Understanding the Notice of Sale and Its Legal Requirements

A notice of sale is a document that a lender issues to a borrower who has defaulted on their mortgage, notifying them that the lender intends to take possession of and sell the property. The notice of sale serves as the lender’s authorization to sell the property, and it is the first step in the enforcement process.

What is a Mortgage Default?

For any number of reasons, homeowners may struggle with their mortgage payments. Falling behind on payments or missing payments, though, can lead to what’s called mortgage default. 

Common examples include:

  • failure to make payments;
  • failure to discharge the mortgage at maturity.

When a Notice of Sale Can Be Issued?

In accordance with the Mortgages Act, a notice of sale cannot be issued until the borrower has been in default for at least 15 days, and the sale cannot take place until at least 35 days after the notice has been given.

A borrower can attempt to negotiate an extension of time with their lender if they are in default. However, if the lender is not agreeable, they have the right to move forward with a notice of sale. 

Who is Entitled to a Notice of Sale?

The lender’s solicitor must sign the notice of sale, and it must be given to:

How Notice Must Be Given?

  • By personal service;
  • By registered mail, addressed to the person to whom it is to be given at the person’s usual or last known place of address;
  • To the last known place of address that is shown on the registered instrument under which the person acquired an interest;
  • By leaving the notice at the person’s usual or last known place of address.
  • If the mortgage agreement specifies that personal service is the only acceptable method, then personal service is required;
  • If the mortgage agreement specifies an address for notice, then to that address.

What are the Contents of the Notice of Sale?

The contents of the notice must comply with the statutory requirements, and any errors could potentially invalidate the notice of sale. The notice of sale must specify:

  • the amounts due for the principal amount;
  • accrued interest;
  • and any other fees associated with the mortgage (legal fees, discharge fees and administrative fees).

However, the courts have recognized a “degree of tolerance for errors,” and minor irregularities in the notice of sale may not necessarily invalidate it. The courts will consider the degree of harm or confusion caused by the errors in determining the validity of the notice of sale.

Case Studies:

In the Lakewoods Resort Developments Inc. v. Frontenac Mortgage Investment Corp., a borrower sought to have a notice of sale set aside due to errors in the notice, including that it was not signed and did not adequately describe the property. The court found that the errors did not cause harm or confusion to the borrower and therefore did not invalidate the notice of sale.

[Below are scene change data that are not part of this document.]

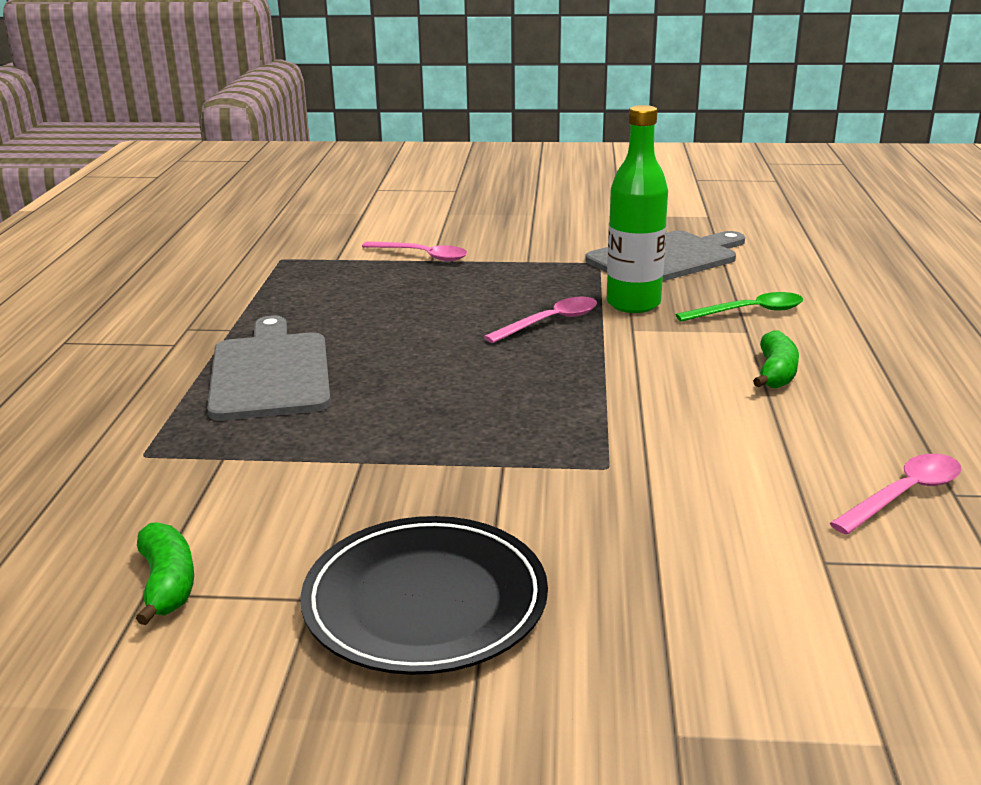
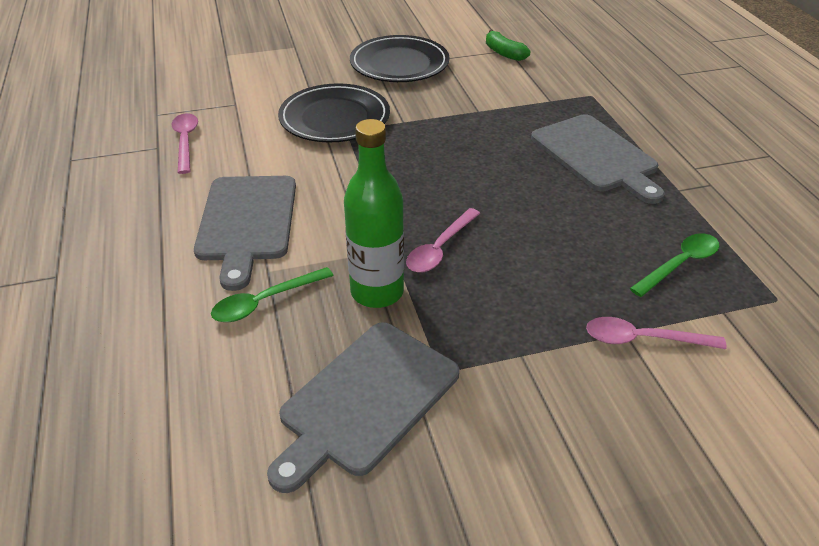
camera: 160 degrees right, 15 degrees up
(327, 283) = (680, 264): none -> green spoon
(622, 492) = (334, 118): none -> black plate
(776, 373) = (246, 222): green banana -> grey cutting board
(904, 495) = (185, 142): pink spoon -> pink spoon turned 135 degrees clockwise

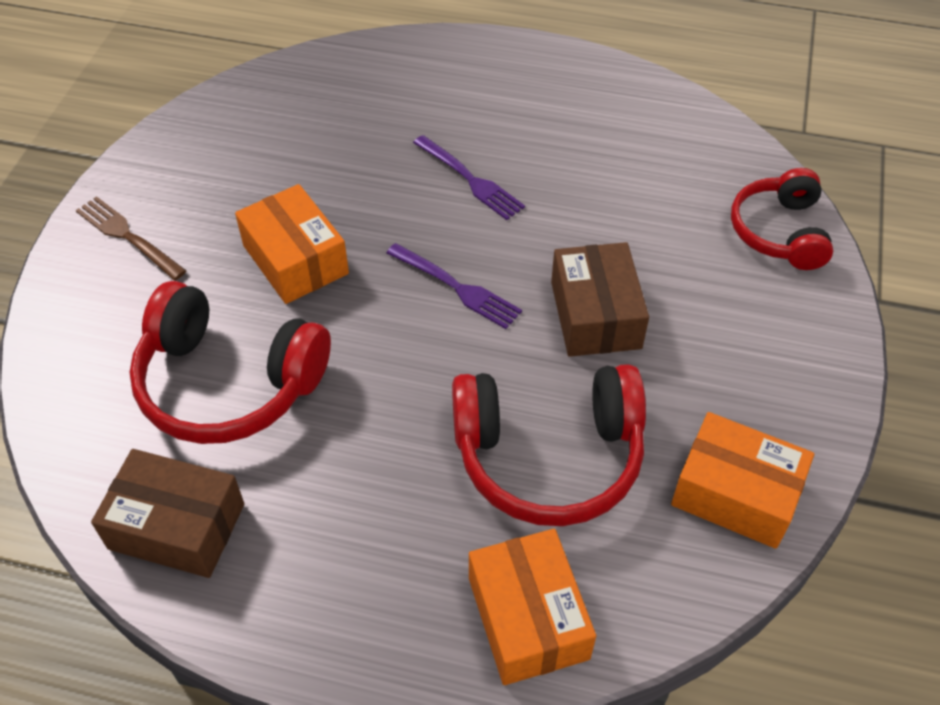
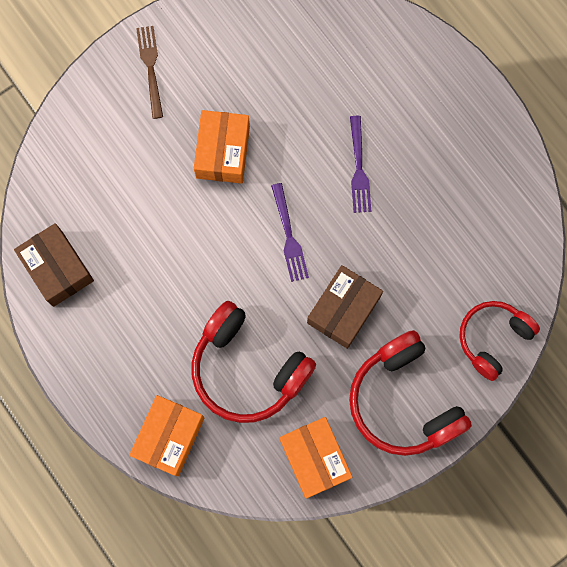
camera: 40 degrees right, 25 degrees up
(228, 383) = (134, 206): red headphones -> red headphones (403, 401)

Case Study: 1173928 Ontario Inc. v 1463096 Ontario Inc.

In this case, 1463096 Ontario Inc (“146”) owned a commercial property which was being leased to 1173928 Ontario Inc. (“117”). However, 146 had a mortgage on the property with Bayview Financial, which was in default. This default caused 117 to stop paying rent. Eventually, 117 purchased the mortgage from Bayview Financial, becoming both 146’s new lender and their tenant.

Then, 117 attempted to sell the property multiple times using the original Notice of Sale issued by Bayview Financial, but 146 then requested Mortgage Statements to determine the amount required to discharge the mortgage and redeem their property. As 117 was unable to find a buyer, they incorporated a new entity and conveyed the property to that entity.

146 argued that the original Notice of Sale was invalid because the amounts were incorrect. However, the Court found that minor irregularities in a notice of sale will not void it, as its purpose is to allow the borrower to understand their position concerning default and potential redemption of the property, and 146 was able to determine their position despite the errors in the notice.

The Court of Appeal also found that if 146 had wanted to know the exact amount of the outstanding mortgage debt, they could request a new Mortgage Statement, which is precisely what they did. However, when 146’s requests for payout statements were not answered, in accordance with s. 22 of the Mortgages Act, the enforcement proceedings were suspended. Therefore, the lender did not have the authority to sell the property.”

In conclusion, it is crucial to comply with the legal requirements when issuing a notice of sale. Any errors or irregularities in the notice of sale could potentially invalidate it, causing unnecessary delays in the foreclosure process. Therefore, it is important to seek legal counsel both when preparing and issuing a notice of sale and when trying to fight it.